En los días de Noé, los filósofos declararon que era imposible que el mundo fuese destruído por el agua; asimismo hay ahora hombres de ciencia que tratan de probar que el mundo no puede ser destruído por fuego, que esto es incompatible con las leyes naturales. Pero el Dios de la naturaleza, el que creó las leyes y las controla, puede usar las obras de sus manos para que sirvan a sus fines.

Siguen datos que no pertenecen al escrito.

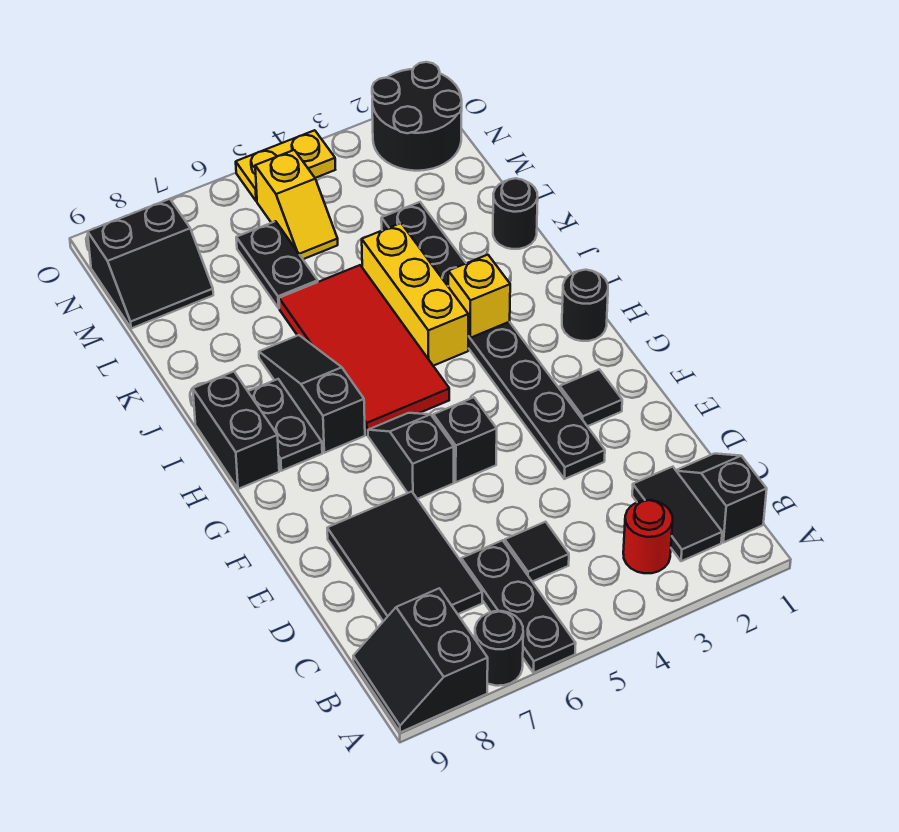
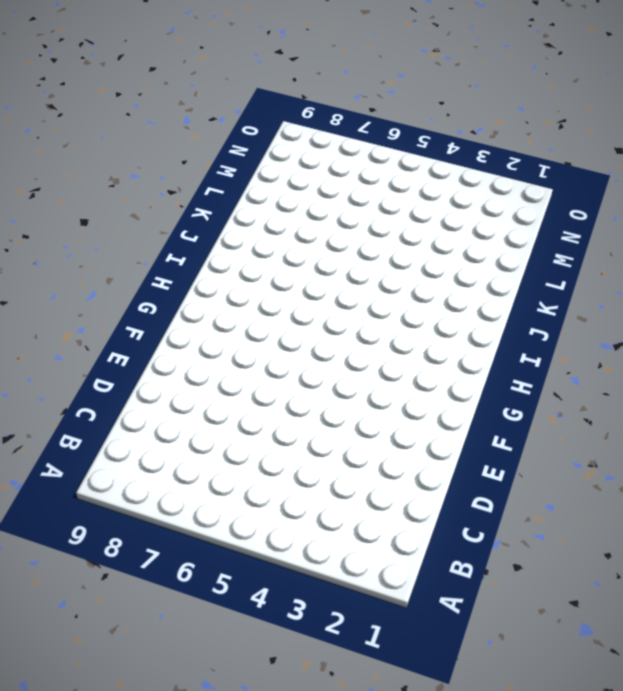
none -> black plate A6:C6 level 1
none -> black round brick A7 level 1
none -> black slope A8:B9 level 1 top 8

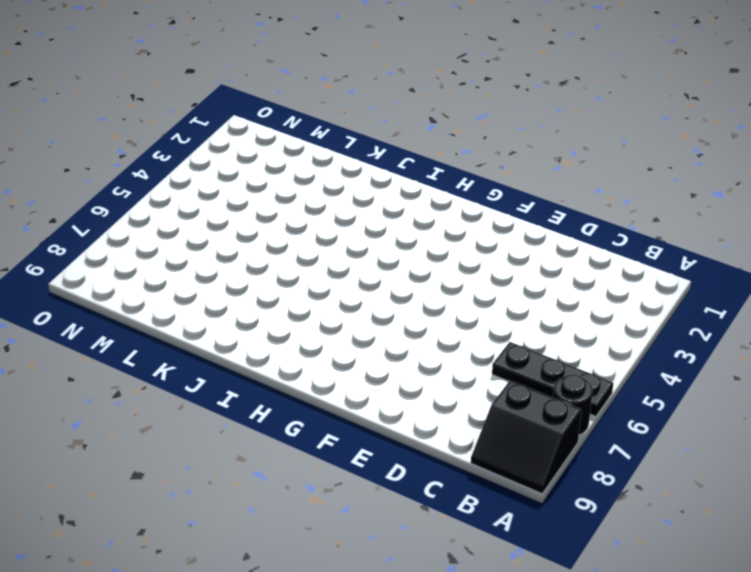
none -> black slope B1:C1 level 1 top B
none -> black tile B2:C2 level 1
none -> red round brick B3 level 1

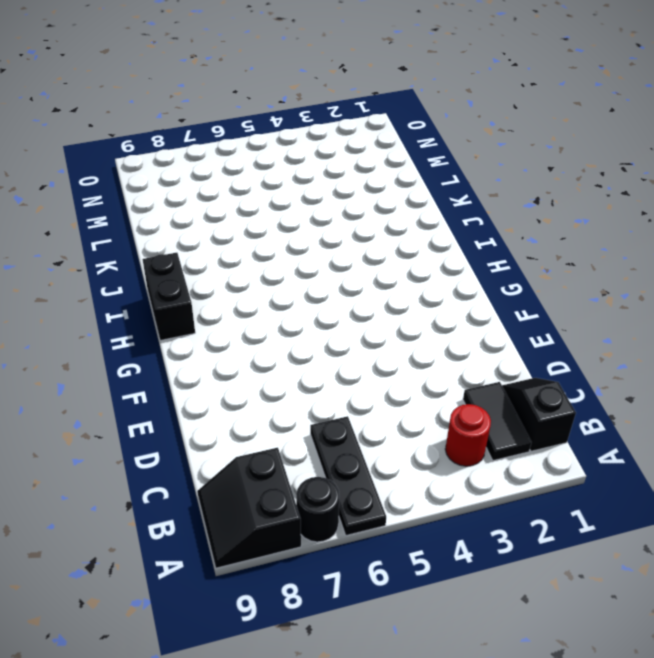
none -> black tile C5 level 1
none -> black tile C7:E8 level 1
none -> black plate E3:L3 level 1

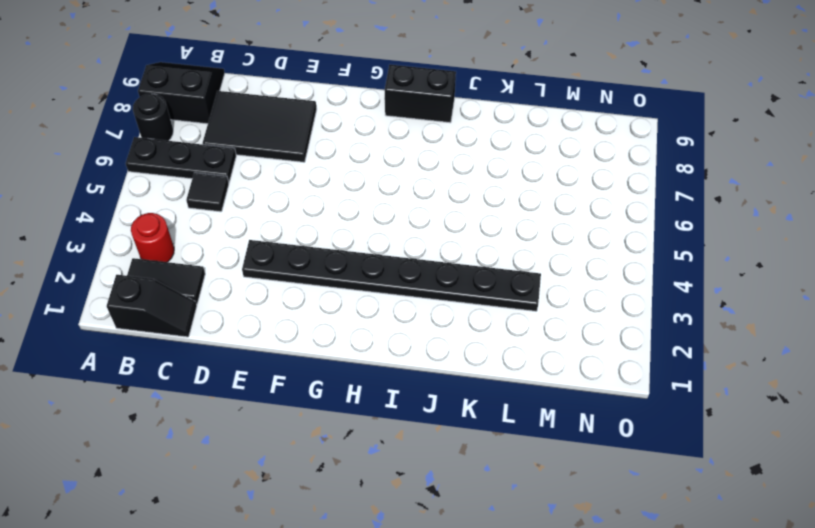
none -> black tile F2 level 1
none -> black brick F5 level 1
none -> black slope F6:G6 level 1 top F

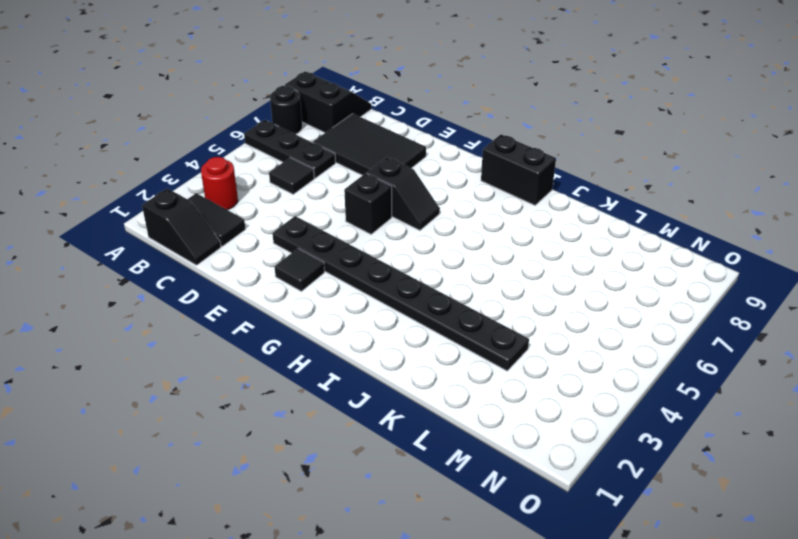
none -> black round brick H1 level 1
none -> red tile H5:K6 level 1
none -> black slope H7:J7 level 1 top H

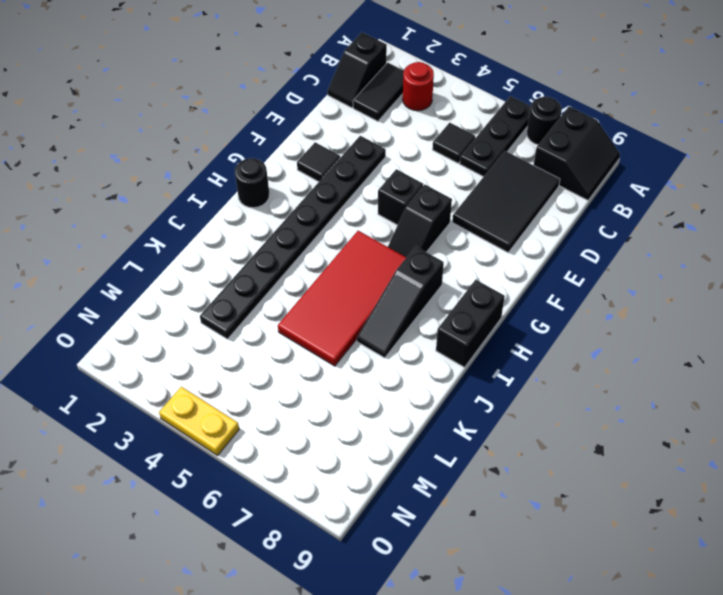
none -> black plate H8:I8 level 1
none -> yellow brick I4:K4 level 1
none -> black round brick K1 level 1

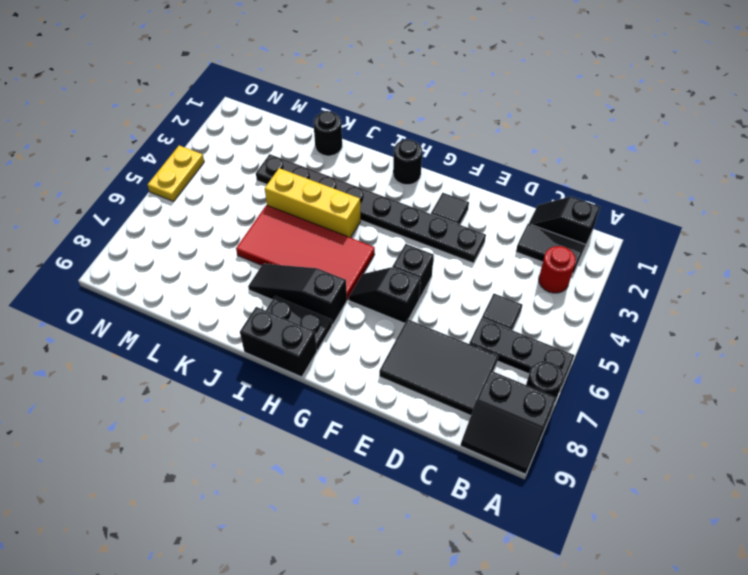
none -> black plate L6:M6 level 1
none -> yellow slope M5:N5 level 1 top N
none -> black slope M8:N9 level 1 top N

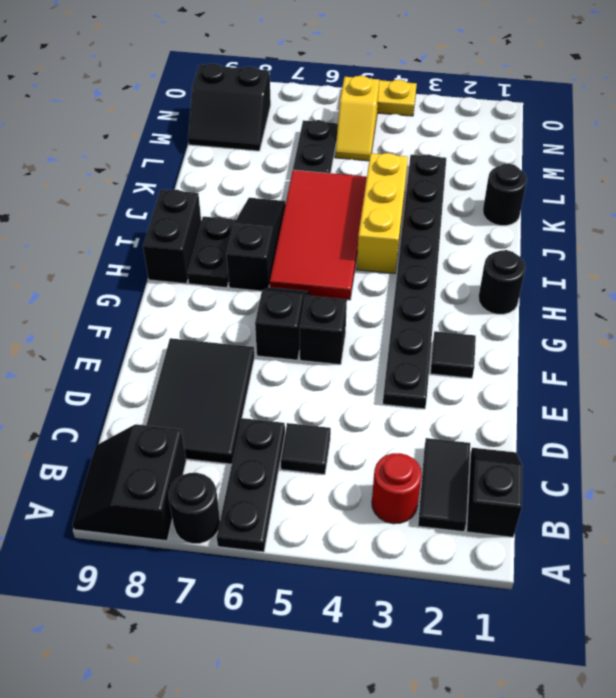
none -> black round brick N1:O2 level 1
none -> yellow brick I3 level 2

Cuando los grandes sabios habían probado a su entera satisfacción que era imposible que el mundo fuese destruido por agua, cuando los temores del pueblo se habían tranquilizado, cuando todos consideraban que la profecía de Noé era un engaño, y le llamaban fanático, entonces llegó la hora de Dios. “Fueron rotas todas las fuentes del grande abismo, y las cataratas de los cielos fueron abiertas” (Génesis 7:11), y los burladores sucumbieron en las aguas del diluvio. Con toda su jactanciosa filosofía, los hombres descubrieron muy tarde que su sabiduría era necedad, que el Legislador es superior a las leyes de la naturaleza, y que a la Omnipotencia no le faltan medios para alcanzar sus fines.

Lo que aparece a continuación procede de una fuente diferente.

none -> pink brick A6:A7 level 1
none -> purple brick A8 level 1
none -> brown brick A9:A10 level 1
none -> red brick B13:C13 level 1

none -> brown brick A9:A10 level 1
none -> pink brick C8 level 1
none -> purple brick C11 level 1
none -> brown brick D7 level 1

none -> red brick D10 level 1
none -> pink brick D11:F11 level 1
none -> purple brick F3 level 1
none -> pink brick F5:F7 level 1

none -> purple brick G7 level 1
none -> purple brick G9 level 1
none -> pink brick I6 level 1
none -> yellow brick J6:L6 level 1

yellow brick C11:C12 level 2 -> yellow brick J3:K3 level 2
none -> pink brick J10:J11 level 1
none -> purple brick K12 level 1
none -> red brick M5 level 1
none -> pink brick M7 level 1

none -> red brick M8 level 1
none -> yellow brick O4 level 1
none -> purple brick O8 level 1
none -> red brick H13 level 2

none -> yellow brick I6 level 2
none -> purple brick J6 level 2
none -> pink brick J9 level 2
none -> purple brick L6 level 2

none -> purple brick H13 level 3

“Y como fué en los días de Noé, … como esto será el día en que el Hijo del hombre se manifestará.” “El día del Señor vendrá como ladrón en la noche; en el cual los cielos pasarán con grande estruendo, y los elementos ardiendo serán deshechos, y la tierra y las obras que en ella están serán quemadas.” Lucas 17:26, 30; 2 Pedro 3:10. Cuando los razonamientos de la filosofía hayan desterrado el temor a los juicios de Dios; cuando los maestros de la religión nos hablen de largos siglos de paz y prosperidad, y el mundo se dedique por completo a sus negocios y placeres, a plantar y edificar, a fiestas y diversiones, y desechando las amonestaciones de Dios, se burle de sus mensajeros, “entonces vendrá sobre ellos destrucción de repente, … y no escaparán.” 1 Tesalonicenses 5:3.